Esse ‘treinamento’ ocorre mediante a apresentação, para o software, de centenas de vídeos com ações para as quais se deseja configurar correspondências. “Para a elaboração do programa, fizemos testes usando bases públicas de vídeos disponíveis na internet”, explica Victor Hugo.
O professor William Robson Schwartz, do DCC, lidera o grupo que criou o software. Segundo ele, o projeto desenvolvido em parceria com a empresa sul-coreana de tecnologia Samsung visa, principalmente, o reconhecimento de atividades aplicado à saúde. “É possível medir o quanto uma pessoa está andando, correndo, subindo escadas, ou por quanto tempo está comendo e bebendo. A ideia é combinar as informações visuais, captadas pelas câmeras, com dados de sensores presentes em telefones ou smartwatches (relógios inteligentes) para identificar as atividades”, detalha.

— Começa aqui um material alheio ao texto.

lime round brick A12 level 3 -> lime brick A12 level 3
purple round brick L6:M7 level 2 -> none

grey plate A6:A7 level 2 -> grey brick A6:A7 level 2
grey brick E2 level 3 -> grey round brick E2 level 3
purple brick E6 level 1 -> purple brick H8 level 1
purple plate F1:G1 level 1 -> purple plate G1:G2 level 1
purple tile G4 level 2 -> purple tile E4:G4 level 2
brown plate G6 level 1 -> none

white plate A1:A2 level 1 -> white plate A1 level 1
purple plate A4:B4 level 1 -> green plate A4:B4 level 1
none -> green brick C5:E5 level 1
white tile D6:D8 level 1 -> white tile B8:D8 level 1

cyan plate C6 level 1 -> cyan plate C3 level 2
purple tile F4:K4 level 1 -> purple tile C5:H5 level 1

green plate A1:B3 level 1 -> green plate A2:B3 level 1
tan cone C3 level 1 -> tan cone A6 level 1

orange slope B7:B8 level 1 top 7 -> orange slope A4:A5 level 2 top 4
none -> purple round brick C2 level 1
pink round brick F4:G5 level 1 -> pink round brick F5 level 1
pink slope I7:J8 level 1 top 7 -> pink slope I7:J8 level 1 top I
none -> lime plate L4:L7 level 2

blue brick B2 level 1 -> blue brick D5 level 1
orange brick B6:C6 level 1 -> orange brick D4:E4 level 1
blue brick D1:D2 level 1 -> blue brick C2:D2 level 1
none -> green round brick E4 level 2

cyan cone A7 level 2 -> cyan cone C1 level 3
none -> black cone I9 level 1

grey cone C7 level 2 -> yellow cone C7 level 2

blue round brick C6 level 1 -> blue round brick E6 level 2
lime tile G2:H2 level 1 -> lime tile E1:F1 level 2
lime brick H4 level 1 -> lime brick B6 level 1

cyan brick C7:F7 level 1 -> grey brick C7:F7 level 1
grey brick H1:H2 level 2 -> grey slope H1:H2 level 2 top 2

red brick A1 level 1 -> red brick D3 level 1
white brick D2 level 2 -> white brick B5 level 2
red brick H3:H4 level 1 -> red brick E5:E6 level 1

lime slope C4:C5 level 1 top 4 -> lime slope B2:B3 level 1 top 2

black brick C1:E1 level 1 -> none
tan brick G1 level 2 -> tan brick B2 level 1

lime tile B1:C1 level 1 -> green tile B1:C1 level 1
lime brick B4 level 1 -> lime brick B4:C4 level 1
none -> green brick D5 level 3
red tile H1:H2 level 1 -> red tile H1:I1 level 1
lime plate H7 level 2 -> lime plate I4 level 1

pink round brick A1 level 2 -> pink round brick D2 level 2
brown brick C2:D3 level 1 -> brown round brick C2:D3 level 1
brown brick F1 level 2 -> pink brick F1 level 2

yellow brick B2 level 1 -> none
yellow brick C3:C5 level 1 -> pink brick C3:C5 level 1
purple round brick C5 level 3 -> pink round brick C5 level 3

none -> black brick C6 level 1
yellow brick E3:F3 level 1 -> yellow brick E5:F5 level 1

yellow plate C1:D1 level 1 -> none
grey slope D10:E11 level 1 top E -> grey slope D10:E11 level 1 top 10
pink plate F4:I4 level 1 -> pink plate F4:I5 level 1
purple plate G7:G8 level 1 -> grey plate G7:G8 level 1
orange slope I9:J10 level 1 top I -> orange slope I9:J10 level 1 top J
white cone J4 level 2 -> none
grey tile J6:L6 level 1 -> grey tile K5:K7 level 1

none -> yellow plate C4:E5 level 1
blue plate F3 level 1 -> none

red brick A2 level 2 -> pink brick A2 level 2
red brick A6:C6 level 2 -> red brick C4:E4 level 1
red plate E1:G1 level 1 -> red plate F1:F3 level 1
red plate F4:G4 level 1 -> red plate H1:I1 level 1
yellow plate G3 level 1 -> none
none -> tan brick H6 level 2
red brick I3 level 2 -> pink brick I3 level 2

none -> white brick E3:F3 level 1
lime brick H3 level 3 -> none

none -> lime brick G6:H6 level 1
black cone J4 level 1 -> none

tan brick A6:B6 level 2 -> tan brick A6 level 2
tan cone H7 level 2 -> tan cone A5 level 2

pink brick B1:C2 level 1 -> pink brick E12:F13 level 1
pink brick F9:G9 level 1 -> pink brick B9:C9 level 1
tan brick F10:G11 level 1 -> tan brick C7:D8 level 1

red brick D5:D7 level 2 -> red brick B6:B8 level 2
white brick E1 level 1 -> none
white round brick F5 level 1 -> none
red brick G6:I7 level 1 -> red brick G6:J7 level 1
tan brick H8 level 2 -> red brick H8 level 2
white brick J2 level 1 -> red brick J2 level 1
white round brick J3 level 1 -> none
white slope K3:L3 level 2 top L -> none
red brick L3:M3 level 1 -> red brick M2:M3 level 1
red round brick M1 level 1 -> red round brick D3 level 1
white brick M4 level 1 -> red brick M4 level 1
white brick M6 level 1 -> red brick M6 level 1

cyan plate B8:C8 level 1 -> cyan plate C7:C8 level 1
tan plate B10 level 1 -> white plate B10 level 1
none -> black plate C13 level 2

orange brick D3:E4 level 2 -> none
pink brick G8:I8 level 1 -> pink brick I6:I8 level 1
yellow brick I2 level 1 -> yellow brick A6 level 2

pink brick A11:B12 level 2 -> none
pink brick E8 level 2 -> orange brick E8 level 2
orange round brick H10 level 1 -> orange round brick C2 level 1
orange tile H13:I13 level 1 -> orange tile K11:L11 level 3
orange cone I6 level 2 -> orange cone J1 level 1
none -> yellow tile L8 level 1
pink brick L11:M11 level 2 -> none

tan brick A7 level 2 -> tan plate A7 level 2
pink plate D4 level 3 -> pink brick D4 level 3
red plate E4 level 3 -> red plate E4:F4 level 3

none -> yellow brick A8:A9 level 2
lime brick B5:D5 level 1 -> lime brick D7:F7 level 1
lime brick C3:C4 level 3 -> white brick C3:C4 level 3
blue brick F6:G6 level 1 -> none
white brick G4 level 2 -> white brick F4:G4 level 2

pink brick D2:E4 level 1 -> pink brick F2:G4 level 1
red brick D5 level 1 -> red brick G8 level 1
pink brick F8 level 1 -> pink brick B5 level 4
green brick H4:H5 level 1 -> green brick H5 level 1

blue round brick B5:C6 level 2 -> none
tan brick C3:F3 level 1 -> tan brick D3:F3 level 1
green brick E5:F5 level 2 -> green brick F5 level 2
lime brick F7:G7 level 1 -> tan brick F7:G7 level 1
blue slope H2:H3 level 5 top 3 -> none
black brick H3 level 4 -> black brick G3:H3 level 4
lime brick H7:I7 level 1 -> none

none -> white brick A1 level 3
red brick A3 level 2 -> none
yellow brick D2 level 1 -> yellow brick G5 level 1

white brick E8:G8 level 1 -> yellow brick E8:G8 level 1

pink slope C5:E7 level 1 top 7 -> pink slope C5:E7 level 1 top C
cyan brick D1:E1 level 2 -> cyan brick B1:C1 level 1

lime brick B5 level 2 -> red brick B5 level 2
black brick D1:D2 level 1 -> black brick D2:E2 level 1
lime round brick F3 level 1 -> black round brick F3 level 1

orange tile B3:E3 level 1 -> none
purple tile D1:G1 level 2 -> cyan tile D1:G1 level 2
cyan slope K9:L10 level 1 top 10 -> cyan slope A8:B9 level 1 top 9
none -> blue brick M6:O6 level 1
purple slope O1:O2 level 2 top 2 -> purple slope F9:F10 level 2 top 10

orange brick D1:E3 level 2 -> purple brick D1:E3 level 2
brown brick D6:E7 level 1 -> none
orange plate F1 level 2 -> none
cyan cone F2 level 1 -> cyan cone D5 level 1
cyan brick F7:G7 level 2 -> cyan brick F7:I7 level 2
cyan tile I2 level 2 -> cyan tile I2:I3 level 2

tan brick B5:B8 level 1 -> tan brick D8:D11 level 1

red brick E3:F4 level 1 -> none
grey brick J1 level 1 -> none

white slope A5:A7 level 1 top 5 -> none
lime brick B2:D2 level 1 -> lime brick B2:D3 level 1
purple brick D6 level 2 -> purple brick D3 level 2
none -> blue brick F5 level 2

Coautor da patente, o estudante Jesimon Barreto Santos, bolsista do Smart Sense Lab, informa que, para cada finalidade pretendida, o software deve ser “treinado” com vídeos de ações específicas. “No caso do sistema de segurança de um prédio, podemos sugerir ao programa uma série de imagens de indivíduos pulando a catraca e de pessoas atravessando normalmente”, exemplifica. O programa também pode ser configurado para identificar interações suspeitas de pessoas portando objetos, como uma faca. “Assim, um alerta é acionado para notificar um operador humano, que deve avaliar a situação de risco”, completa.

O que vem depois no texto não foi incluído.